Unemployment, poverty and disease have a new rival as a major threat to India’s future: disinformation. The World Economic Forum’s Global Risk Report 2024, released earlier this month, is a warning beacon for the country, flashing bright red as India heads towards the Lok Sabha elections. The report identifies India as the country where the risk of disinformation — false information that is deliberately put out to mislead — is the highest, above both technology-driven advanced economies like the United States of America, Finland and France as well as fellow developing nations like El Salvador, Pakistan and Sierra Leone. Experts who were called upon to rate the prime risks that different countries confront ranked false information as the biggest concern for India, even more than economic inequalities and healthcare challenges. None of this is, in itself, surprising. From WhatsApp groups to Facebook, and from X — formerly Twitter — to smaller video-sharing platforms, India has been flooded with disinformation, morphed images, doctored videos and outright falsehoods, often designed to provoke anger and divide communities. Deepfakes have become increasingly common, targeting women with sexually explicit, digitally manufactured images and videos. What the WEF report does is shine a light on just how deeply concerned the world is about this fast-spreading plague of manipulation in India.

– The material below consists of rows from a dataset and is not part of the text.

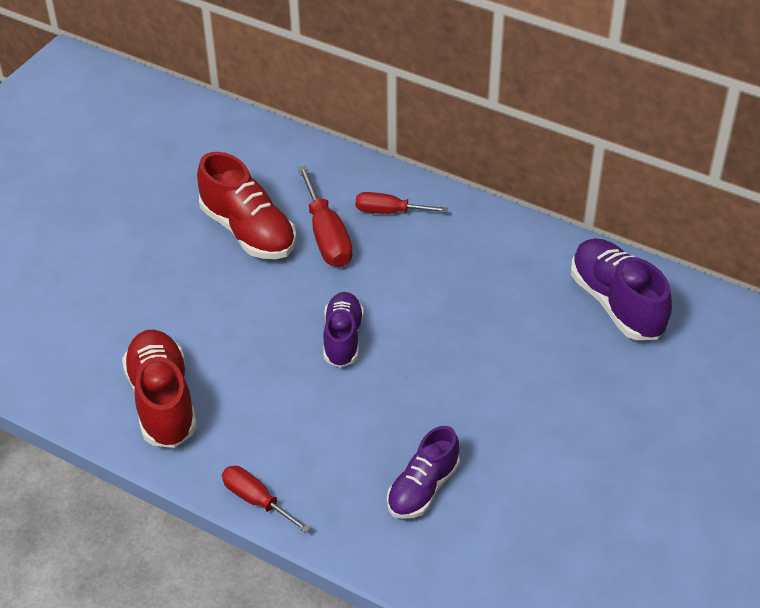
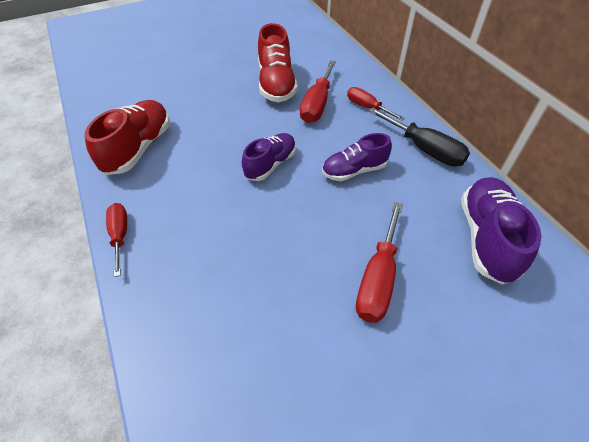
camera: 35 degrees right, 5 degrees up
(423, 488) = (224, 294): purple shoe -> purple shoe (354, 170)
(493, 236) = (424, 149): none -> black screwdriver
(549, 395) = (378, 278): none -> red screwdriver

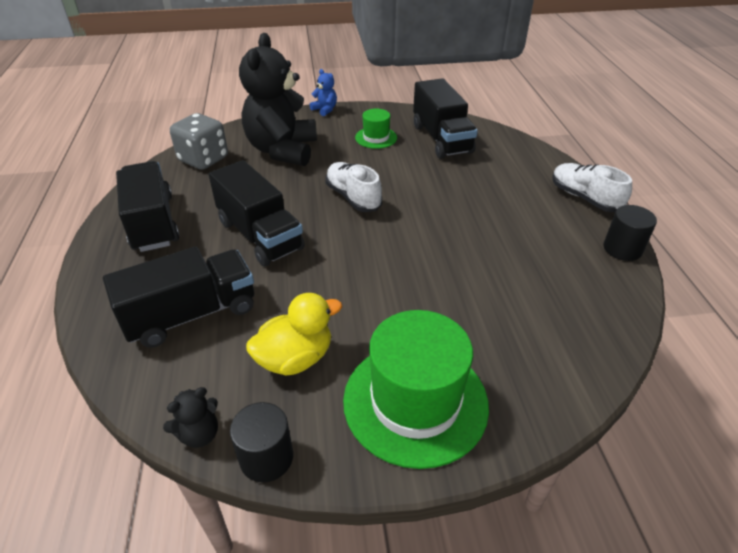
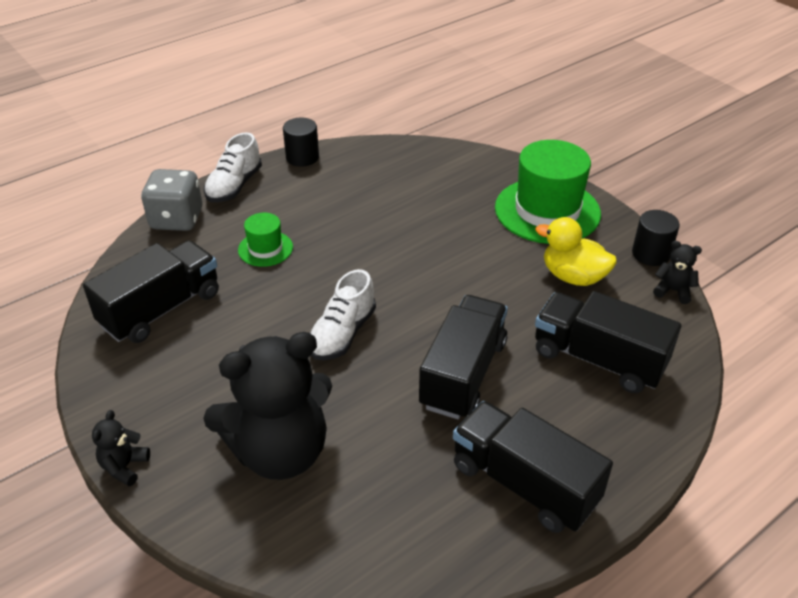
camera: 120 degrees left, 0 degrees up
(153, 223) = (524, 483): black truck -> black truck turned 90 degrees clockwise
(203, 159) = (361, 531): grey dice -> grey dice (177, 219)
(325, 110) = (124, 467): blue teddy bear -> black teddy bear
(376, 138) = (189, 370): green hat -> green hat (265, 248)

It is a crisis that needs urgent intervention.

What compounds the challenge is that far too often, governments in India as well as major political parties themselves use disinformation either for propaganda purposes or for divisive politics. Recent changes in national legislation that give the federal government an unprecedented say in censoring content on social platforms — and the requirements for tech companies to comply — raise the danger levels further. It is no secret that government decisions to bar certain kinds of content and its creators from social platforms are selective: those routinely peddling false information are not only allowed to continue but are, in some cases, even followed by the prime minister on social media. The government's decision to get X to block Hindutva Watch, a hate crime monitor, in India, is also an example of its biases. At a time when nearly a billion Indian voters are getting ready to elect their next national government, disinformation is both a political weapon and a cudgel to use to shut down critics — unless independent regulators are involved. Indian democracy is already at a crossroads. The crisis can, among other factors, be attributed to the difficulty in telling truth apart from lies.